Ia bisa melihat mobil hitam Arka terparkir rapih di samping tenda nasi goreng tersebut, dan Tia berhenti sejenak untuk mengatur napasnya. Ia lap dahinya yang berkeringat dan mengambil napas panjang, menghembuskannya perlahan dan saat ia sudah merasa bahwa napasnya sudah tidak lagi seperti baru saja berlari marathon, ia masuk ke tenda tersebut. Arka sedang mengobrol singkat dengan bapak penjual nasi goreng dengan tangan kirinya yang mengangkat gelas teh panas dan menyesapnya.
Suara tarikan kursi plastik di sebelah Arka membuat si lelaki menolehkan kepalanya dengan cepat ke arah Tia sekarang sedang duduk manis. Tia masih merasa agak canggung, ia menyibukkan diri menuangkan teh tawar panas dari teko yang disediakan ke gelas kecil. Sebenarnya Tia merasa lega ketika tahu bahwa Arka mengajaknya makan malam disini. Karena, pakaian yang dipakai Tia hari ini akan hanya membuat mereka berdua malu jika Arka mengajaknya fine dining.
Jika Arka terlihat menawan dengan kemeja hitam yang lengannya digulung setengah dan bawahan celana formal, Tia terlihat seperti orang yang keluar dari rumah tanpa bersiap-siap sama sekali. Ia hanya mengenakan hoodie abu-abu milik Juna (yang kebesaran dipakai olehnya) dan celana training terkecil yang Juna miliki (ia harus melipatnya di bagian bawah). Ia merutuk dirinya dan kebiasaannya untuk menginap di rumah Juna tanpa persiapan.
“Mau pesen apa? Tadi saya udah pesen nasi goreng seafood buat saya,” adalah sapaan pertama Arka malam ini. Tia akhirnya menoleh dan mendapati Arka yang terlihat seperti sedang memperhatikannya sejak tadi.
Ia mengalihkan pandangannya dan berbicara pada si bapak penjual nasi goreng, “Pak mau nasi goreng sosisnya satu ya, pedes.”
“Baju kamu gede banget, salah pilih ukuran?” tanya Arka, ia meraih tangan kanan Tia untuk menggulung bagian lengannya karena telapak tangan Tia tersembunyi di dalam hoodie. Tia membeku sesaat, sebelum melepaskan napas yang ternyata ia tahan saat Arka meraih tangannya.
“Ini baju temen, kak. Tadi malem aku tidur di dia, dan nggak bawa baju ganti,” jelasnya sambil mengarahkan tangan kirinya juga ke Arka.
Gerakan tangan Arka terhenti untuk beberapa detik, dirinya seperti mematung. Saat lelaki itu sudah tersadar, ia mengangkat kepalanya dan memperhatikan pakaian yang dipakai oleh Tia. “Laki-laki?” tanyanya sambil mengangkat satu alisnya.

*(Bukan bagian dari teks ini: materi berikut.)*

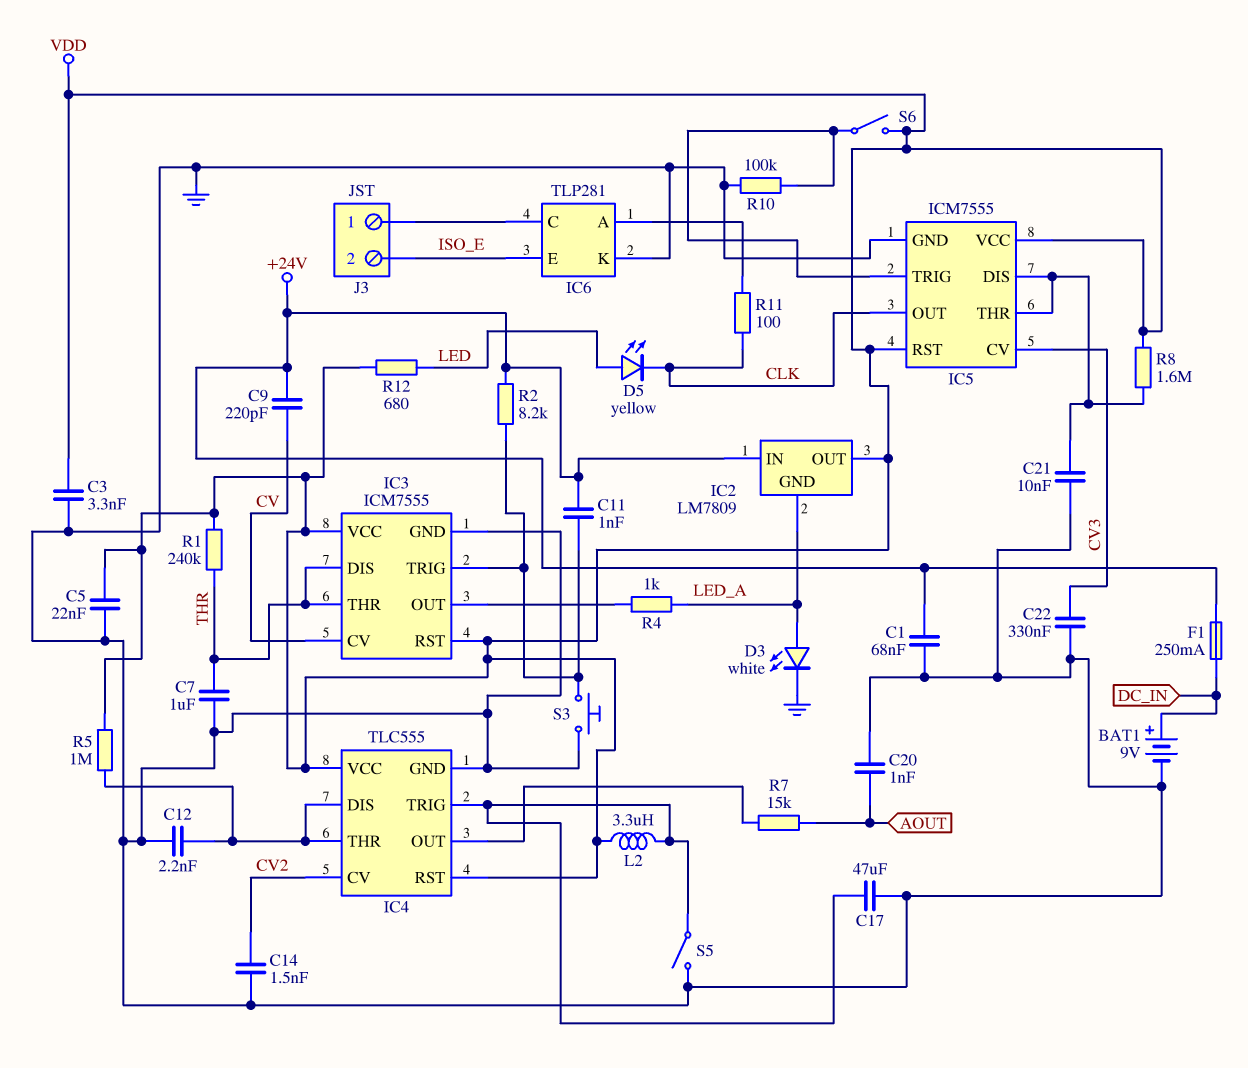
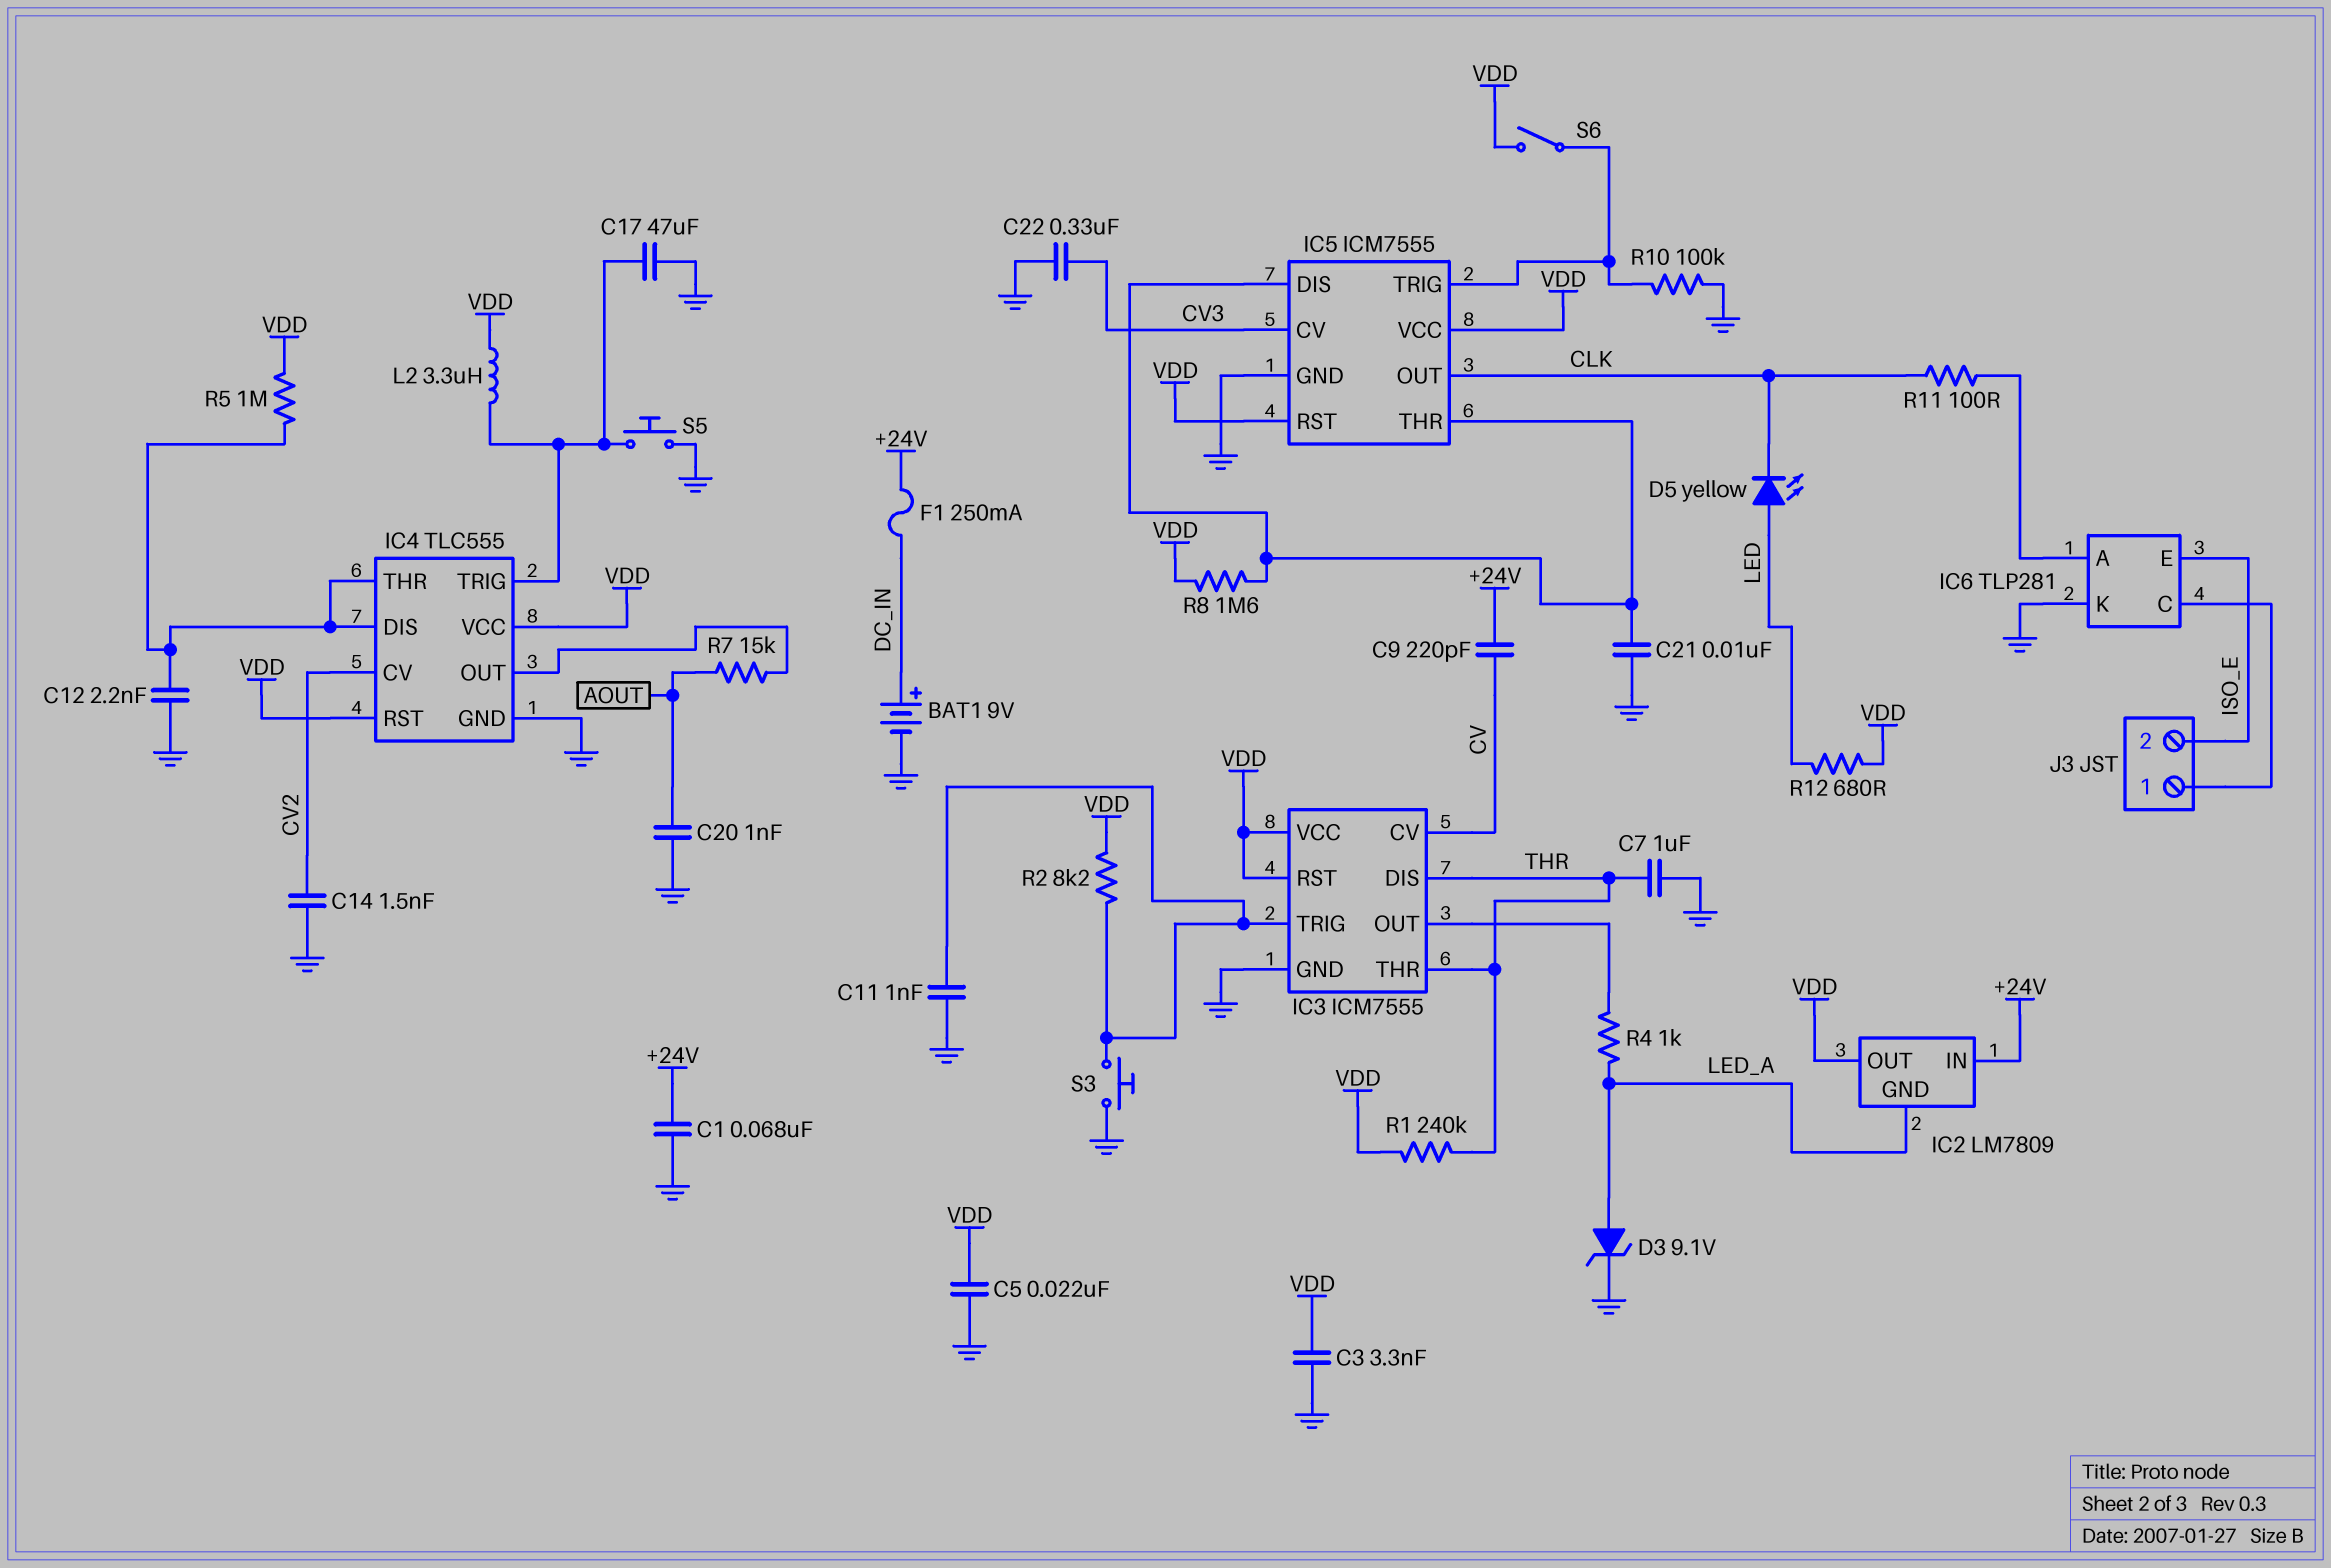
C11: 1nF (+24V, IC3/TRIG) -> 1nF (GND, IC3/TRIG)
D3: LED white (A LED_A, K GND) -> zener 9.1V (A LED_A, K GND)
R2: 8.2k (+24V, IC3/TRIG) -> 8.2k (IC3/TRIG, VDD)
S5: switch (GND, IC4/TRIG) -> button (GND, IC4/TRIG)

Tia mengendikkan bahunya acuh, “Laki-laki,” jawabnya.
Arka menggumam “Oh..” pelan dan melepaskan tangannya dari Tia, kembali duduk menghadap si bapak nasi goreng yang sedang menghidangkan kedua pesanan mereka.
Tia menyendokkan makannya dalam diam, ia bingung ingin membicarakan topik apa dengan Arka saat lelaki itu hanya makan tanpa membuka obrolan apapun. Tidak biasanya lelaki ini diam saja, maksudnya, ketika mereka sedang bersama, biasanya ia menjadi pendengar dan Arka yang banyak bicara mengenai hal apapun.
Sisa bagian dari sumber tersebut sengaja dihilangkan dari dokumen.